You could. I tried (with help from this forum) to give my JDs some giant danio dithers. They weren't giant enough and most got killed. Whatever you give her, make sure it doesn't fit in her mouth. If you could get some real big giant danios, I'd still say they are worth a shot.


----------



## Tiktaalik Owner (Aug 17, 2009)

Kudos to you for rescuing the fish. JDs are great. A convict or firemouth and a school of giant danios would make a lively tank. (Maybe a convict _and_ firemouth?)


----------



## oldcatfish (May 27, 2009)

If she is otherwise healthy, she'll grow....but won't reach full size. Unlike most animals, fish grow their entire lives--but the rate of growth declines each year of life. For example, in a 10 inch fish, 5 inches may come in the first year, 2 and 1/2 the next year, 1 and 1/4 the next year, 3/4 of an inch the next, and so on. This is true for most fish species, though there are some exceptions. In a fish where the growth is stunted, they miss out on the rapid growth potential, but otherwise do have the potential to continue growing.
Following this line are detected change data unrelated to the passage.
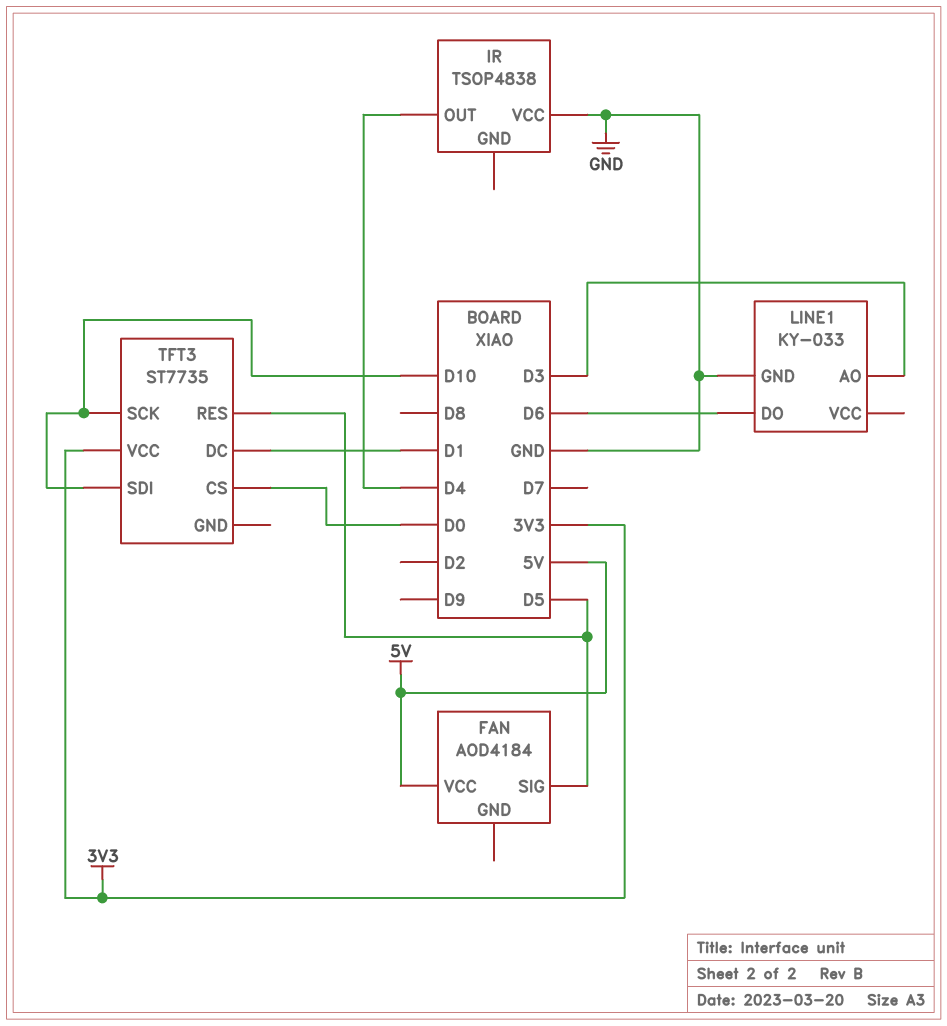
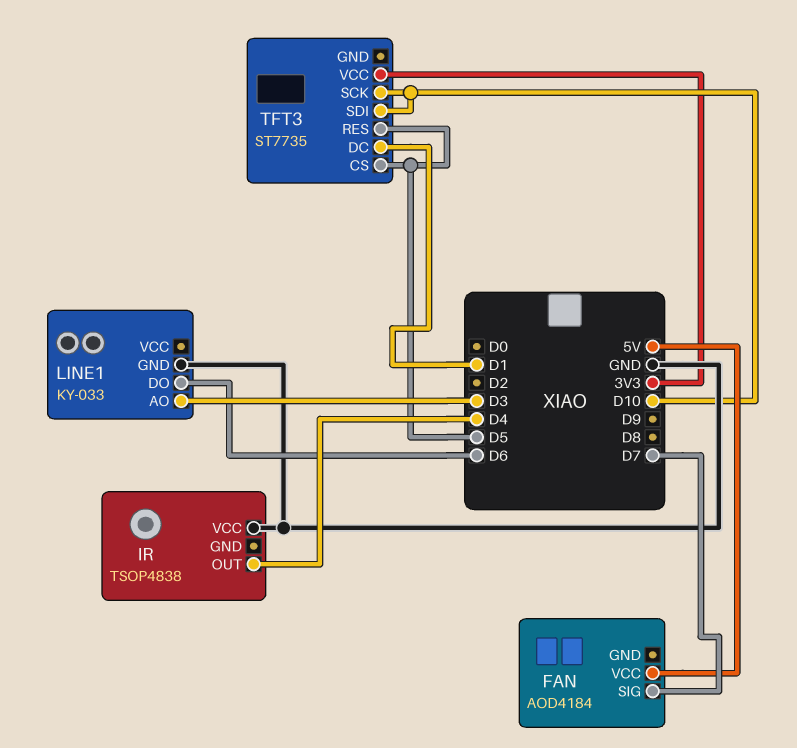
FAN pin SIG: D5 -> D7
TFT3 pin CS: D0 -> D5

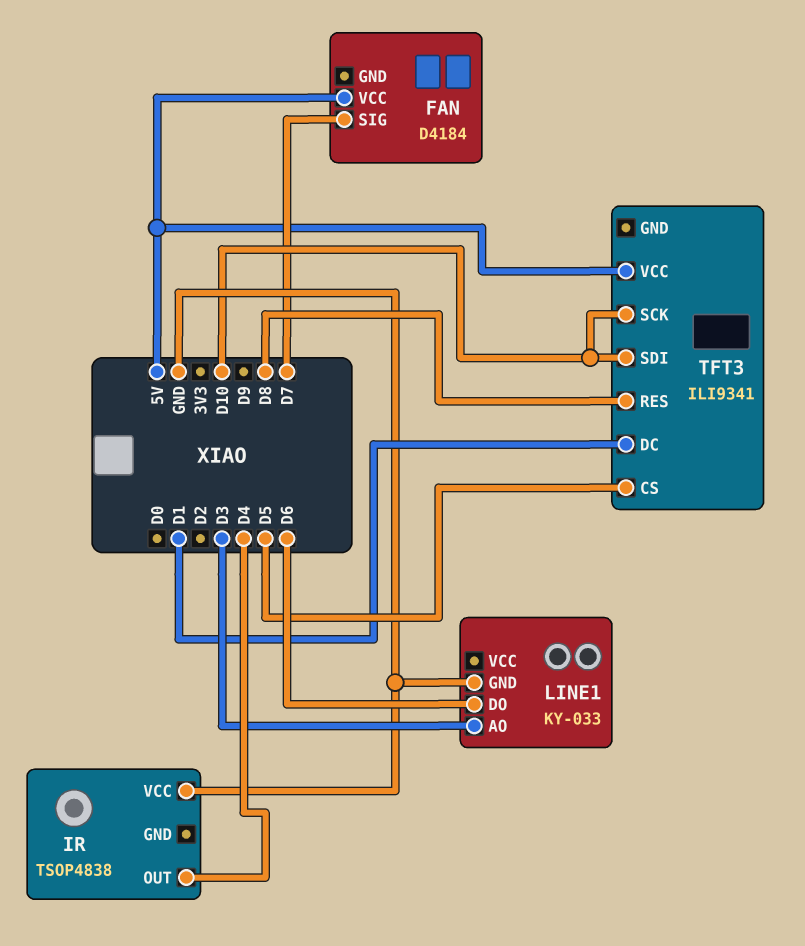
FAN: AOD4184 -> D4184
TFT3: ST7735 -> ILI9341
TFT3 pin RES: D5 -> D8
TFT3 pin VCC: 3V3 -> 5V

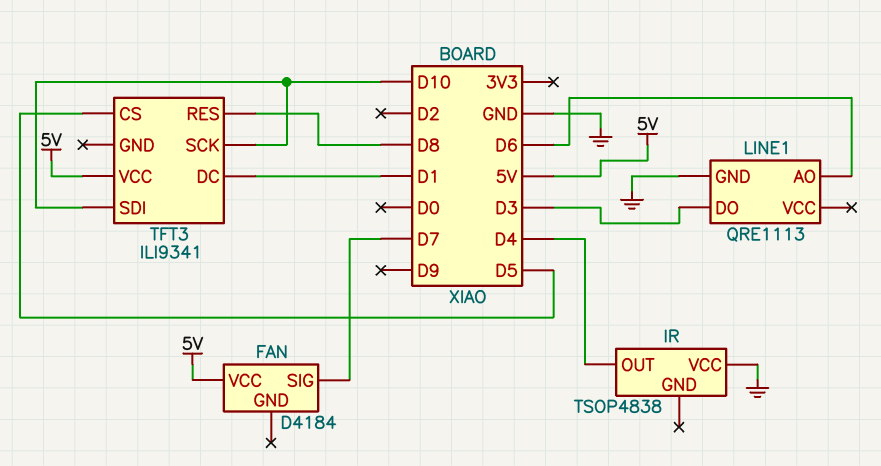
LINE1: KY-033 -> QRE1113
LINE1 pin AO: D3 -> D6
LINE1 pin DO: D6 -> D3

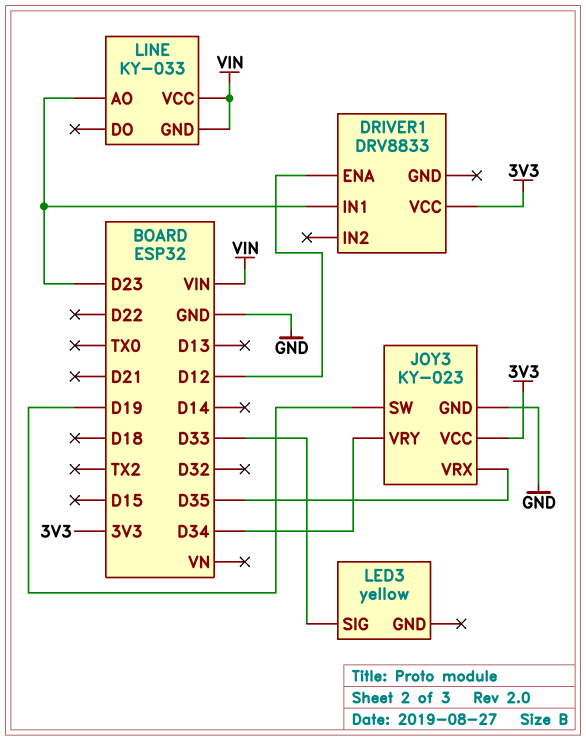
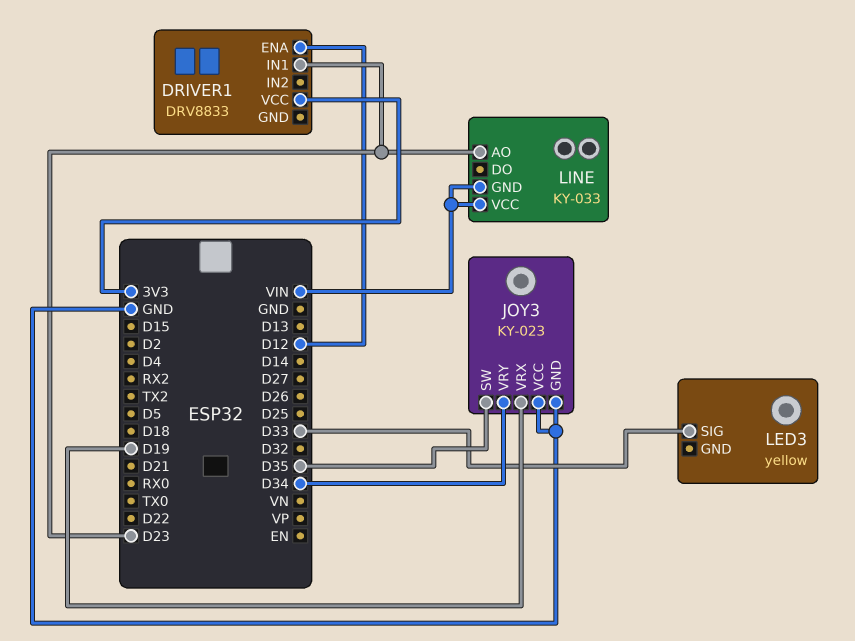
JOY3 pin SW: D19 -> D35
JOY3 pin VCC: 3V3 -> GND
JOY3 pin VRX: D35 -> D19

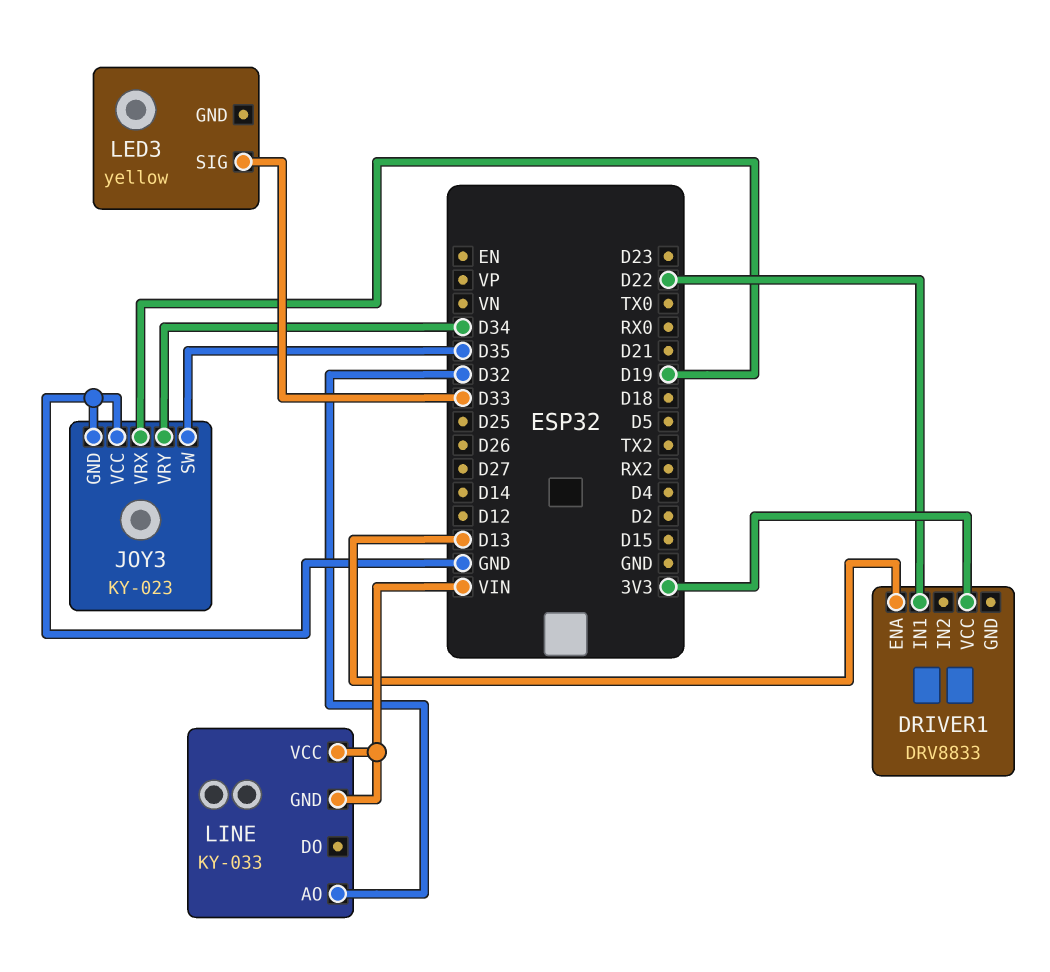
DRIVER1 pin ENA: D12 -> D13
DRIVER1 pin IN1: D23 -> D22
LINE pin AO: D23 -> D32

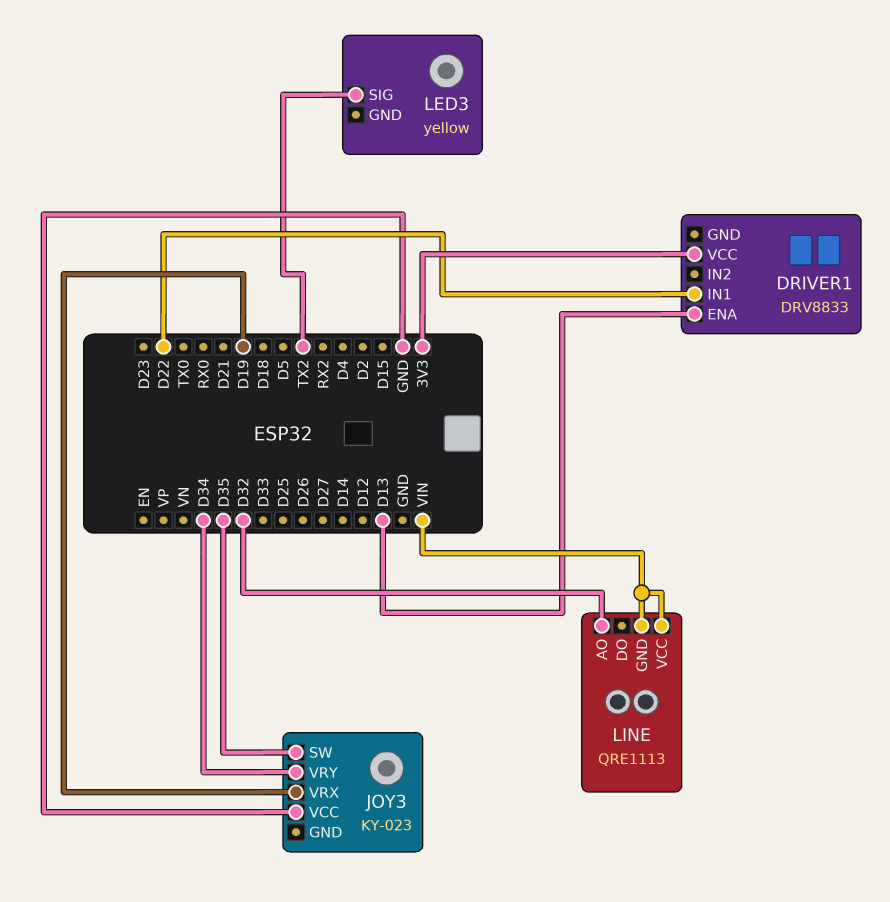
JOY3 pin GND: GND -> none
LED3 pin SIG: D33 -> TX2
LINE: KY-033 -> QRE1113

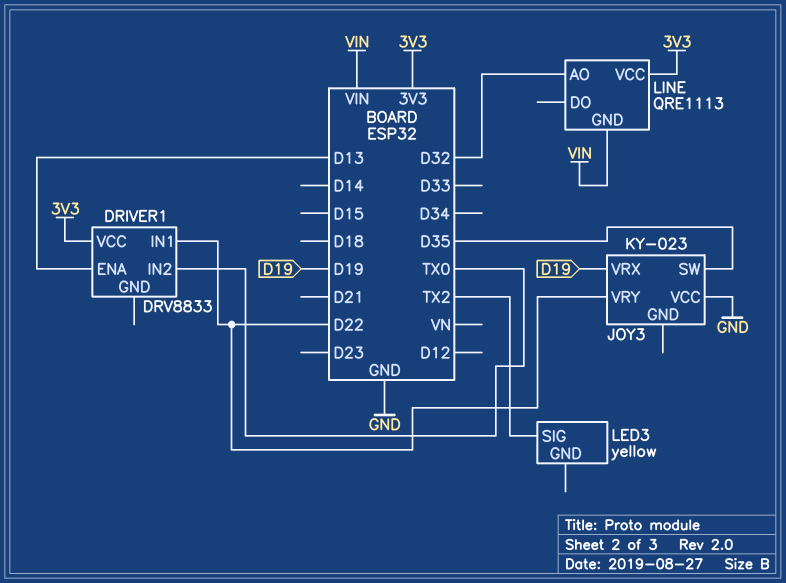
DRIVER1 pin IN2: none -> TX0
JOY3 pin VRY: D34 -> D22
LINE pin VCC: VIN -> 3V3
If your fish is only 1 year old, she still will grow some the rest of her life--and she has the potential to live another 10 years or so, if you treat her well.


----------



## bluejack23 (Jan 23, 2012)

A fish can be stunted for many reasons. Too small of a tank will definately stunt a fish. I have seen it happen countless times. although a big growing fish in a small tank (especially under filtered) will most likely have less than perfect water quality. I would keep it in the 75 and go buy a couple juvie tankmates.


----------



## brandonm (Jul 11, 2012)

think i could get away with a severum and a convict in there?


----------



## bluejack23 (Jan 23, 2012)

I have a famale jd in a 75 with a firemouth and severum with a school of 5 gold barbs and a shark


----------



## oldcatfish (May 27, 2009)

I'd do a Severum and Firemouth instead of a convict.


----------



## Boldstone (Sep 14, 2007)

She will grow. I had this issue when I went off to college and left my aquarium to the doom of my family (they didn't do sooo bad); however, my 7 month old JD fry were stunted at 2 1/2 - 3 1/2 inches.

To make a long story short, after I got back for winter break and fixed everything growth resumed. After second semester I came home to a 6 1/2 male. The rest died in a tragic freak of nature accident, but I still have him and he's beautiful at 7 inches 1.5 years old now.


----------